I implemented a CSV Parser with Separation of concerns and SOLID principles in mind.
Does that code match the principles?
Here a sample data (CSV):
Participant;Eagerness;Education;Stability;Total
"John Doe";6.4;"G";1.3;9.0
"John Smith";2.9;"X";1.5;;
Main file:
<?php
require __DIR__ . DIRECTORY_SEPARATOR . 'vendor' . DIRECTORY_SEPARATOR . 'autoload.php';
use XXX\Command\CSVParser;
use XXX\Command\ResultPrinter;
use XXX\Command\ScoreCalculator;
use XXX\Command\ScoreParser;
use XXX\Strategy\AverageStrategy;
use XXX\Strategy\HighestStrategy;
use XXX\Strategy\LowestStrategy;
use XXX\Strategy\TypeStrategy;
$parser = new ScoreParser(new CSVParser(), new ScoreCalculator([]), new ResultPrinter());
try {
if (!isset($argv[1]) || !isset($argv[2])) {
throw new Exception('Missing parameter!' . PHP_EOL);
}
} catch (Exception $e){
die($e->getMessage());
}
$what = ucfirst($argv[1]);
$whoHow = $argv[2];
$strategy = match ($whoHow) {
'lowest' => new LowestStrategy(),
'highest' => new HighestStrategy(),
'average' => new AverageStrategy(),
'type' => new TypeStrategy(),
default => null,
};
try {
$filePath = 'data' . DIRECTORY_SEPARATOR . 'data.csv';
$parser->processCommand($filePath, $what, $whoHow, $strategy);
} catch (Exception $e) {
die($e->getMessage());
}
CSVParser.php
<?php
namespace XXX\Command;
class CSVParser
{
public function parse(string $csvFile): array
{
$lines = file($csvFile);
$data = [];
foreach ($lines as $line) {
$data[] = str_getcsv(trim($line), ';');
}
return $data;
}
}
ResultPrinter.php
<?php
namespace XXX\Command;
use XXX\Strategy\CalculationStrategy;
class ResultPrinter
{
public function printResult(?string $participant, ?string $result, string $header, ?CalculationStrategy $strategy): void
{
if ($result === null) {
$message = "No score found for $header";
} else {
if ($result === '') {
$message = "$participant has no score for $header";
} else {
if ($participant === null) {
$message = "The " . strtolower(
str_replace('Strategy', '', basename(str_replace('\\', '/', get_class($strategy))))

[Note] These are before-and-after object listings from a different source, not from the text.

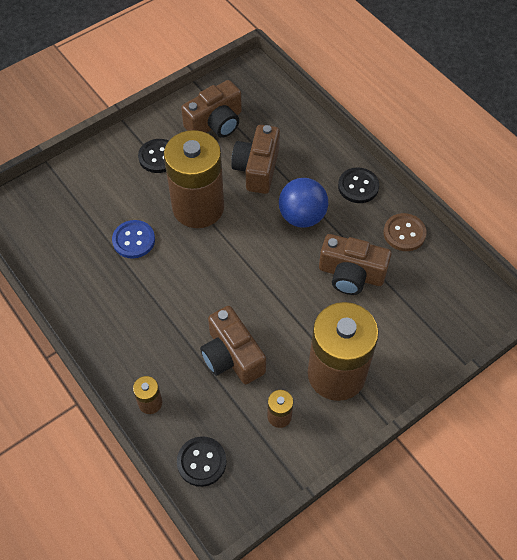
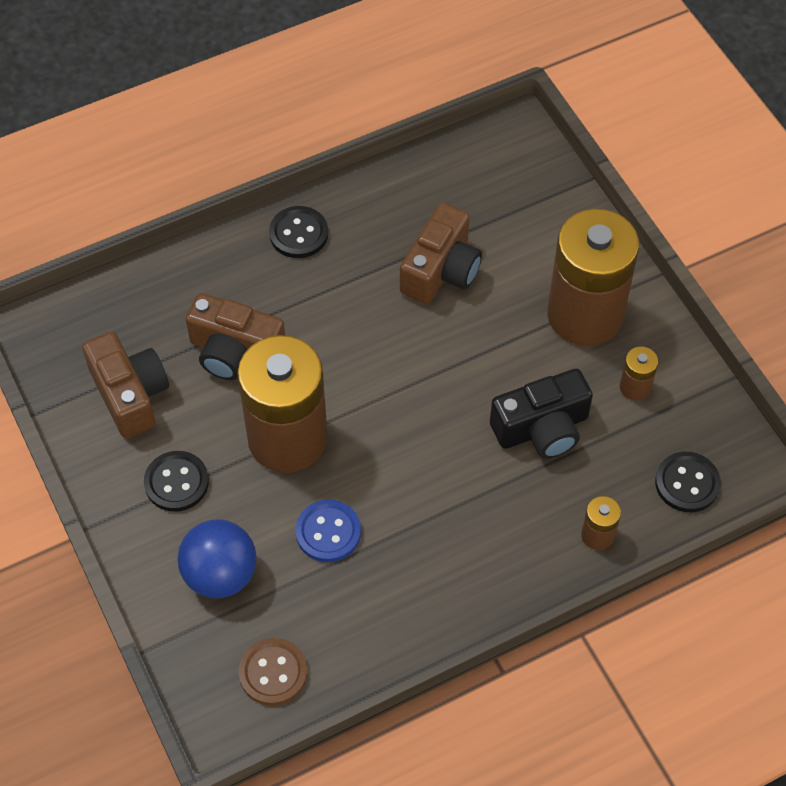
camera: 80 degrees left, 0 degrees up
(232, 356) = (542, 428): brown camera -> black camera
(302, 216) = (334, 310): blue ball -> blue ball (220, 574)
(404, 233) = (388, 198): brown button -> brown button (273, 673)

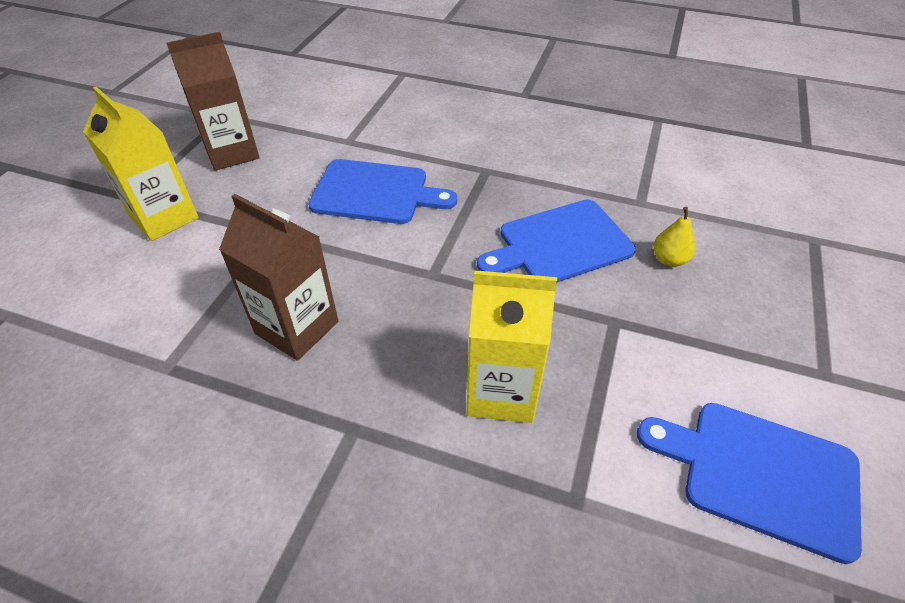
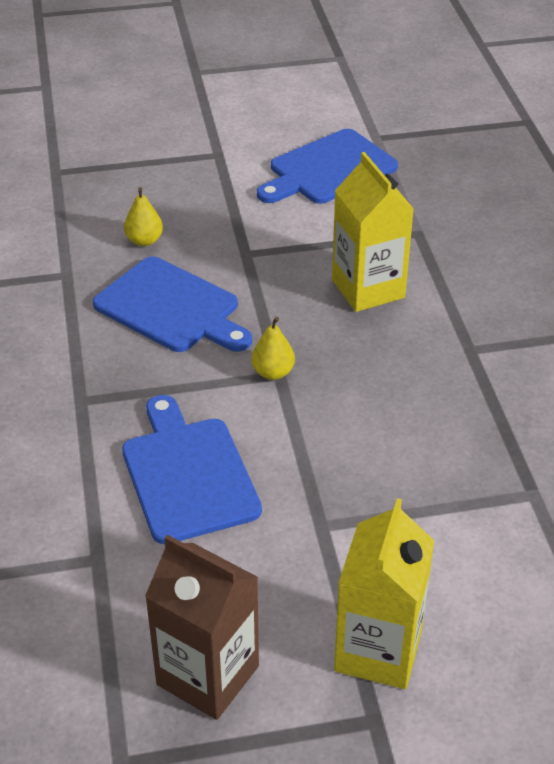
camera: 120 degrees left, 5 degrees down
(297, 327) = (417, 431): brown carton -> none
(437, 271) = (273, 372): none -> yellow pear
(760, 474) = (328, 169): blue cutting board -> blue cutting board turned 60 degrees clockwise

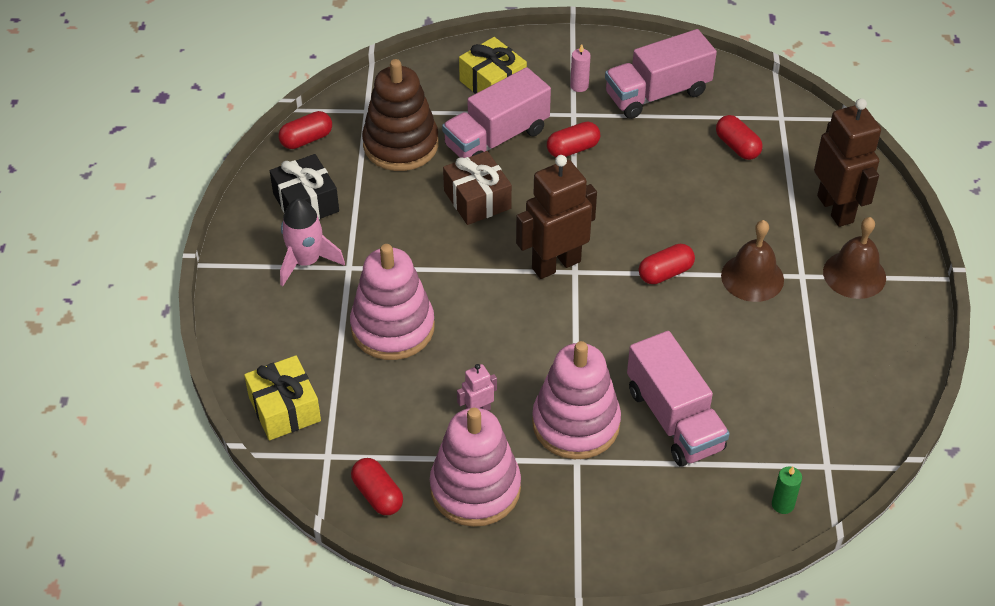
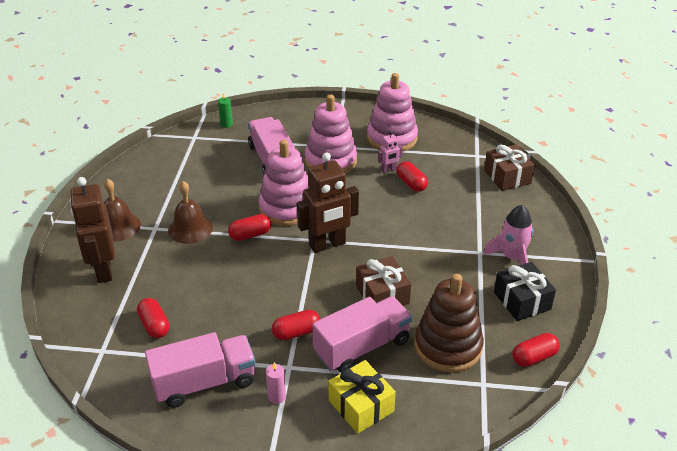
camera: 175 degrees left, 10 degrees down
(285, 409) = (507, 177): yellow gift -> brown gift
(377, 495) = (446, 138): red capsule -> red capsule (411, 184)
(393, 328) = (444, 214): pink stacking toy -> pink stacking toy (287, 208)

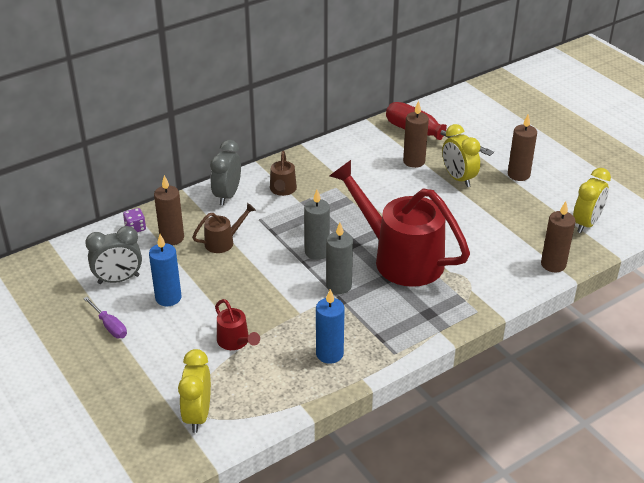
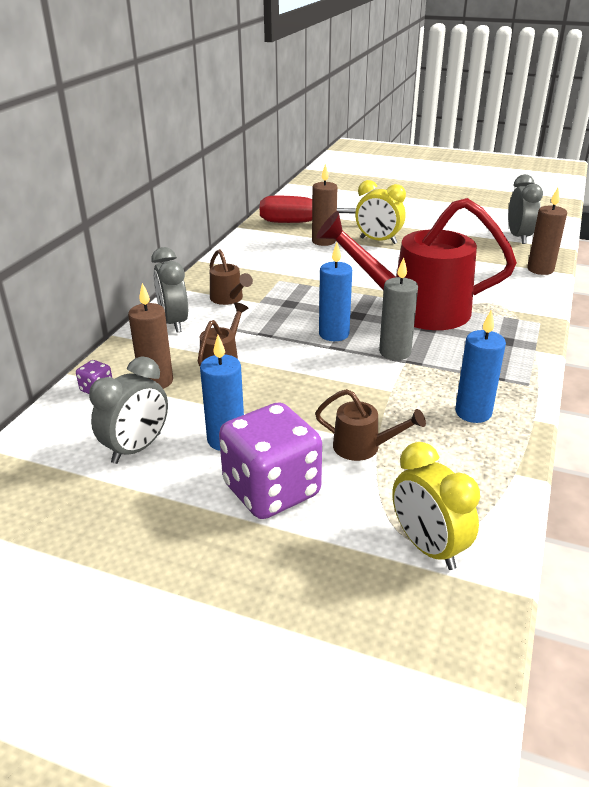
camera: 35 degrees left, 5 degrees down
(109, 326) = (186, 504): purple screwdriver -> none
(158, 341) = (271, 490): none -> purple dice
(235, 342) = (363, 447): red watering can -> brown watering can
(317, 252) = (334, 334): grey candle -> blue candle
(518, 174) = (421, 224): brown candle -> none
(586, 224) = (519, 237): yellow clock -> grey clock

) . " score for $header is $result";
} else {
$message = "$participant scored $result on $header";
}
}
}
echo $message . PHP_EOL;
}
}
ScoreCalculator.php
<?php
namespace XXX\Command;
use Exception;
class ScoreCalculator
{
private array $data;
public function __construct(array $data)
{
$this->data = $data;
}
/**
* @throws Exception
*/
public function getColumnValues(string $header): array
{
$index = $this->getColumnIndex($header);
$values = [];
foreach ($this->data as $row) {
if (isset($row[$index]) && $row[$index] !== '') {
$values[] = $row[$index];
}
}
// Remove header column if exists
$index = array_search($header, $values);
if ($index !== false) {
unset($values[$index]);
}
return $values;
}
/**
* @throws Exception
*/
private function getColumnIndex(string $header): int|string
{
$index = array_search($header, $this->data[0]);
if ($index === false) {
throw new Exception("Column not found: $header");
}
return $index;
}
/**
* @throws Exception
*/
public function getParticipantScore(string $participant, string $header)
{
$participantIndex = $this->getColumnIndex('Participant');
$headerIndex = $this->getColumnIndex($header);
foreach ($this->data as $row) {
if ($row[$participantIndex] === $participant) {
return $row[$headerIndex];
}
}
return null;
}
}
ScoreParser.php
<?php
namespace XXX\Command;
use Exception;
use XXX\Strategy\CalculationStrategy;
class ScoreParser
{
private CSVParser $parser;
private ScoreCalculator $calculator;
private ResultPrinter $printer;
public function __construct(CSVParser $parser, ScoreCalculator $calculator, ResultPrinter $printer)
{
$this->parser = $parser;
$this->calculator = $calculator;
$this->printer = $printer;
}
/**
* @throws Exception
*/
public function processCommand(string $filename, string $what, string $whoHow, ?CalculationStrategy $strategy): void
{
$participant = null;
$data = $this->parser->parse($filename);
$this->calculator = new ScoreCalculator($data);
$participantIndex = filter_var($whoHow, FILTER_VALIDATE_INT);
if ($participantIndex === false) {
$values = $this->calculator->getColumnValues($what);
try {
$result = $strategy->calculate($values);
} catch (\Throwable $t) {
die($t->getMessage() . PHP_EOL);
}
} else {
if (!isset($data[$participantIndex])) {
throw new Exception('Participant not exists!' . PHP_EOL);
}
$participant = $data[$participantIndex][0];
$result = $this->calculator->getParticipantScore($participant, $what);
}
$this->printer->printResult($participant, $result, $what, $strategy);
}
}
CalculationStrategy.php
<?php
namespace XXX\Strategy;
interface CalculationStrategy
{
public function calculate(array $values): float|string;
}
AverageStrategy.php
<?php
namespace XXX\Strategy;
class AverageStrategy implements CalculationStrategy
{
public function calculate(array $values): float
{
$count = count($values);
$sum = array_sum($values);
return $sum / $count;
}
}
The other strategies are similar to the Average (implementing the interface CalculationStrategy).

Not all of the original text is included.